In regards to the concept of a dowry, or “bride price,” which some of us have come to understand as the equivalent of “purchasing” a bride, making marriage a strictly economic transaction, and making the bride “property” of the groom:

“[S]cholars have shown that families frequently expected the economic value of the gifts to the bride’s family to be essentially equal to the value of the return gifts to the groom’s family and the gifts from the bride’s family to the bride, called the dowry.” [2]

Excuse me? Return gifts to the groom’s family? Dowry was a gift to the bride, not the groom? Why did I never hear about this stuff? I was definitely under the impression that the bride herself was a gift to the groom/groom’s family, and the groom/groom’s family presented jewels and goods in exchange for her.

Wtf? o.O

Now, you may have noticed that the two things I have unlearned actually are were pretty good support points against monogamous marriage as we know it today. They certainly were two points that originally influenced my hesitation to embrace the concept. I remain, however, unconvinced that monogamous marriage is for me, in spite of unlearning these things.

Why? Because there is so much more out there that I’ve learned, and which I still have yet to learn.
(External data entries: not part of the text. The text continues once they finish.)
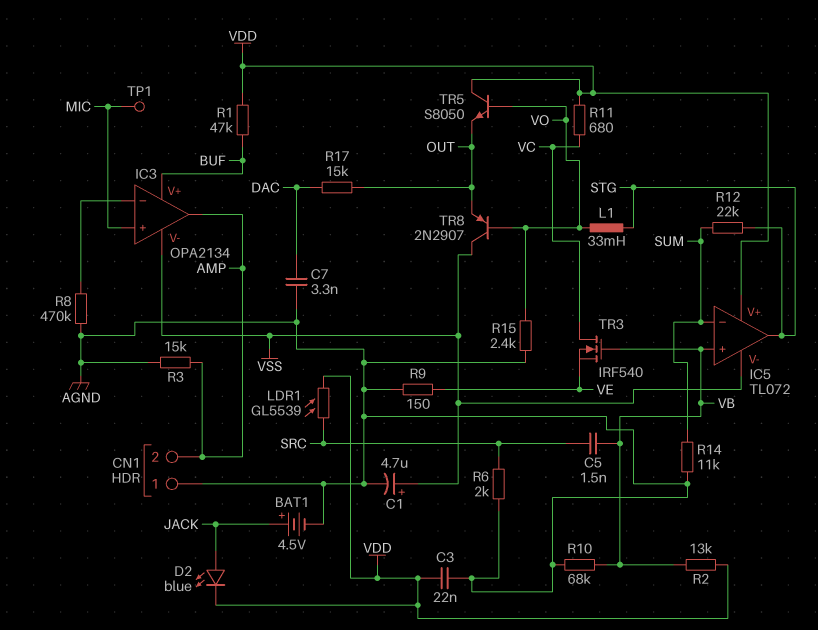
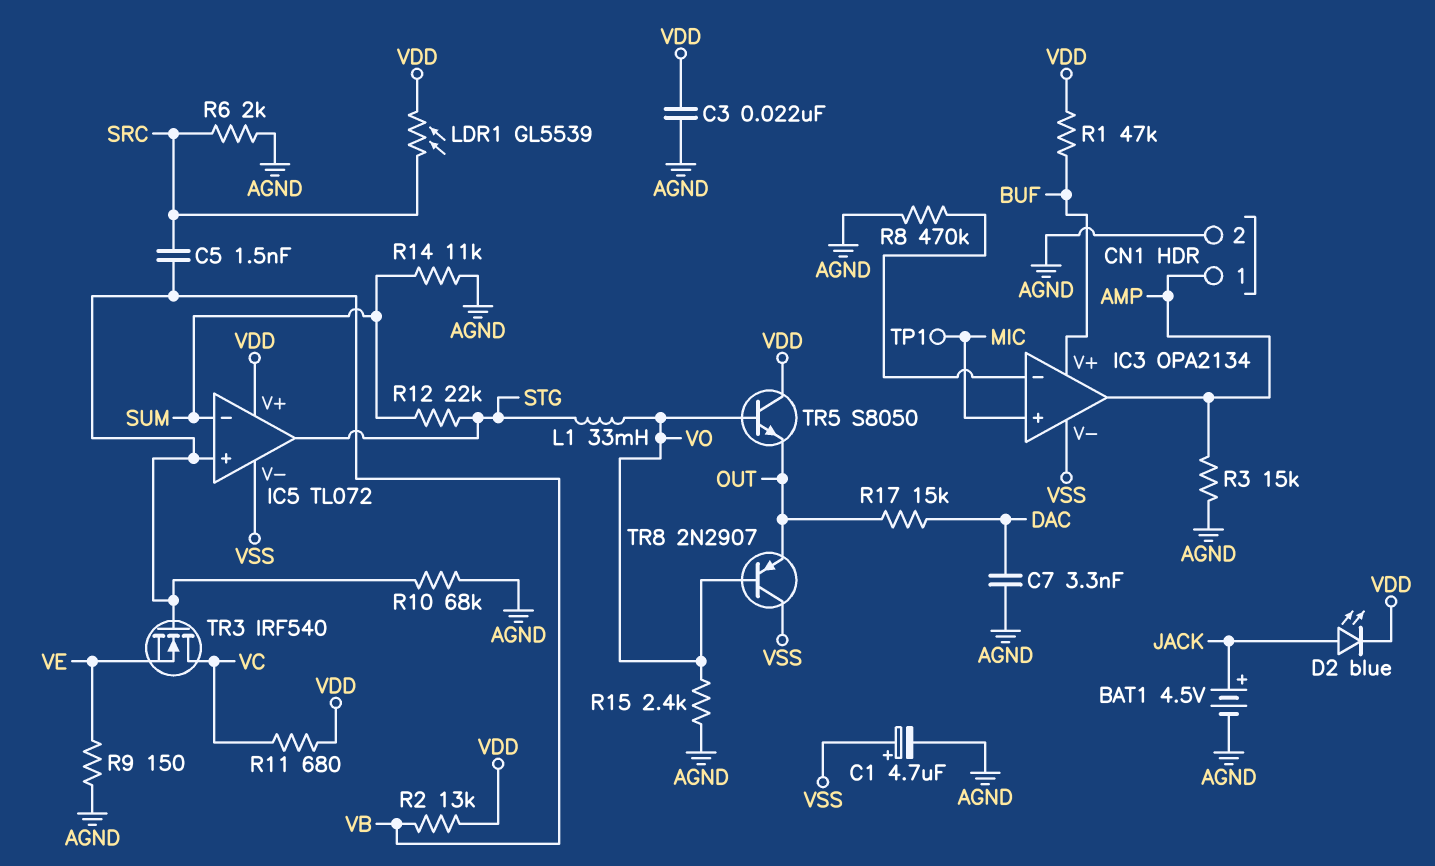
CN1 pin 1: AGND -> AMP
CN1 pin 2: AMP -> AGND

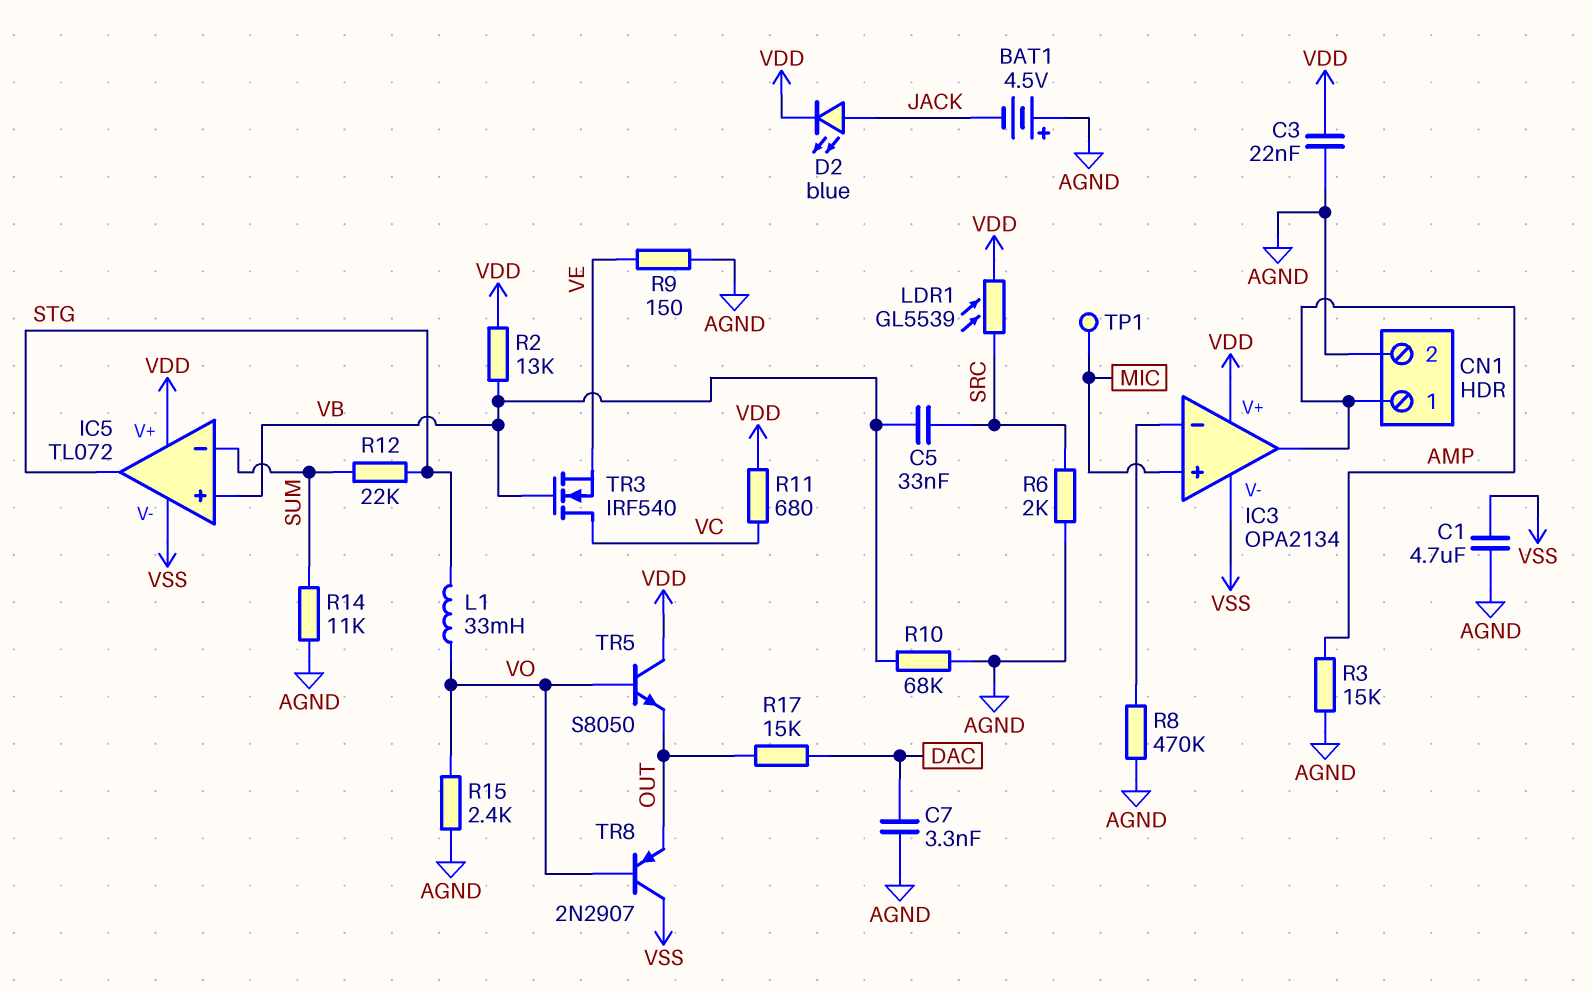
BAT1: 4.5V (plus JACK, minus AGND) -> 4.5V (plus AGND, minus JACK)
C1: 4.7uF (plus VSS, minus AGND) -> 4.7uF (AGND, VSS)
C5: 1.5nF (SRC, VB) -> 33nF (SRC, VB)
IC3 pin V+: BUF -> VDD
R1: 47k (BUF, VDD) -> none

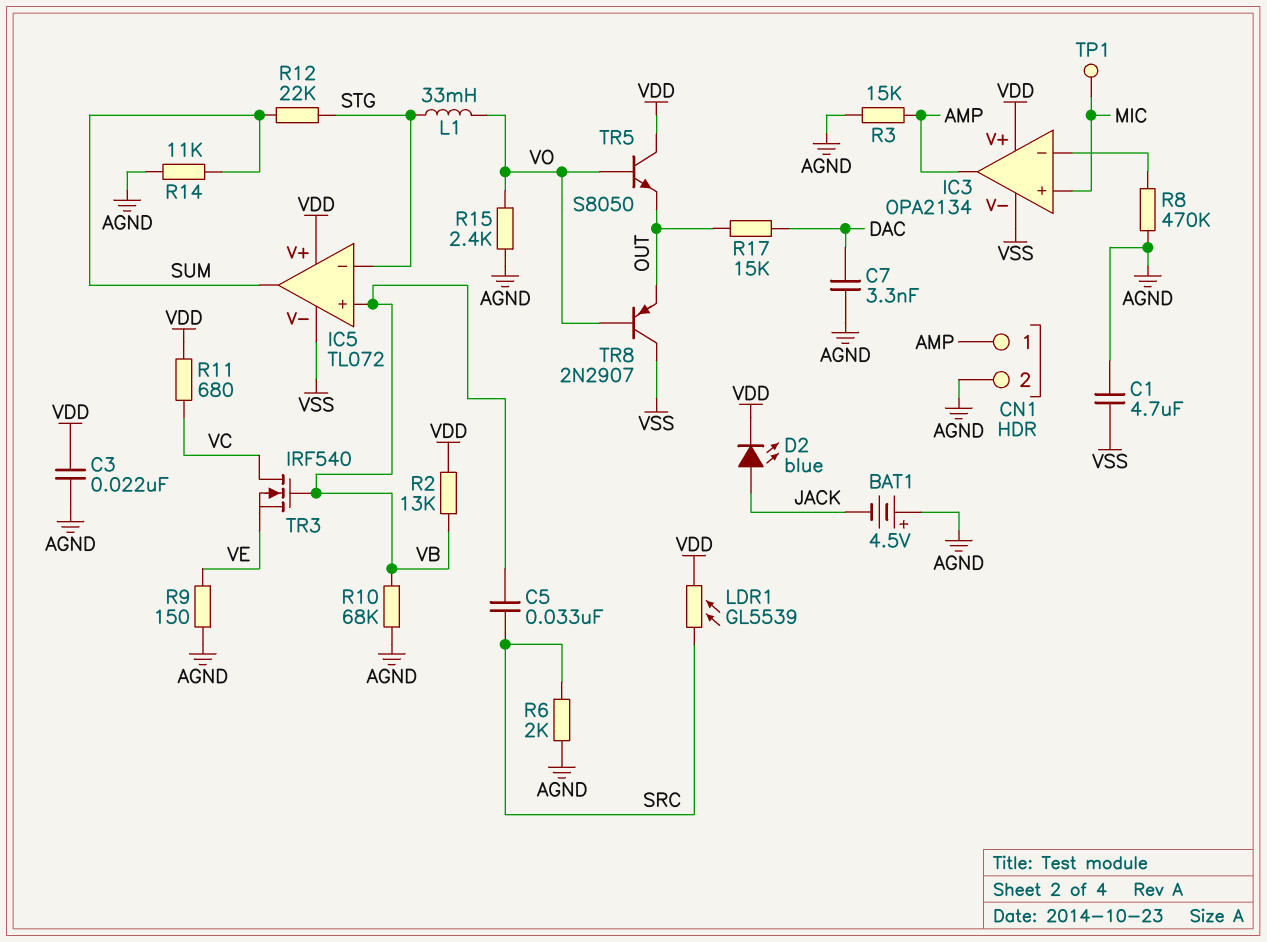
IC5 pin in-: SUM -> STG
IC5 pin out: STG -> SUM

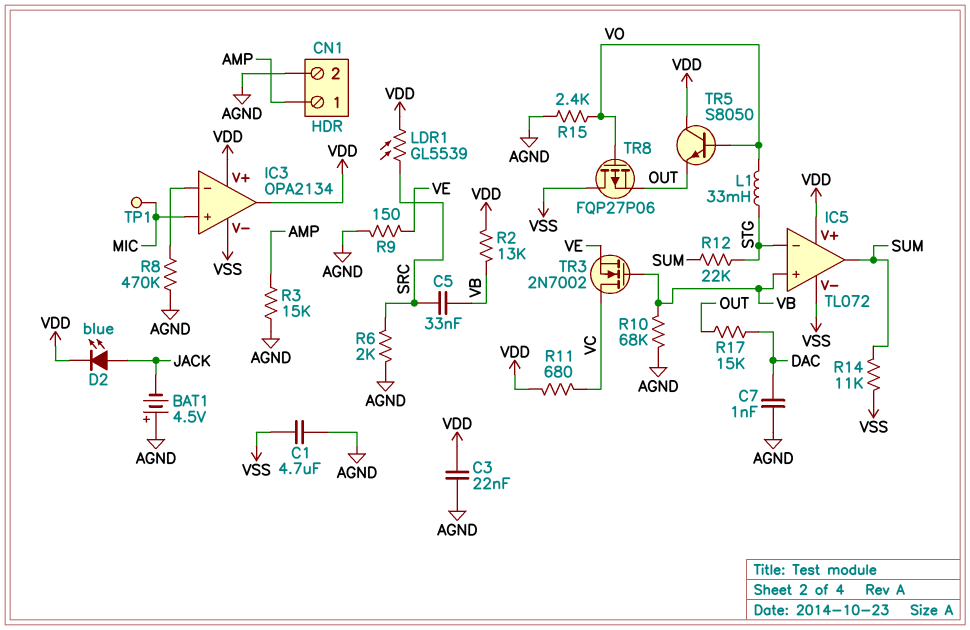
C7: 3.3nF (AGND, DAC) -> 1nF (AGND, DAC)
IC3 pin out: AMP -> VDD
R14: 11k (AGND, SUM) -> 11k (SUM, VSS)
TR3: NMOS IRF540 (G VB, D VC, S VE) -> NMOS 2N7002 (G VB, D VC, S VE)
TR8: PNP 2N2907 (B VO, C VSS, E OUT) -> PMOS FQP27P06 (G VO, D VSS, S OUT)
So far, the path leads me away from desiring traditional marriage, and I’m not going to jump ship just because of these two new bits of information. Rather, I now feel more confident in my decision. I am now more well informed on this topic than I was yesterday, and I am proud to say that I still feel confident in my personal wariness toward traditional, monogamous marriage.

More research, as always, is required. Onward!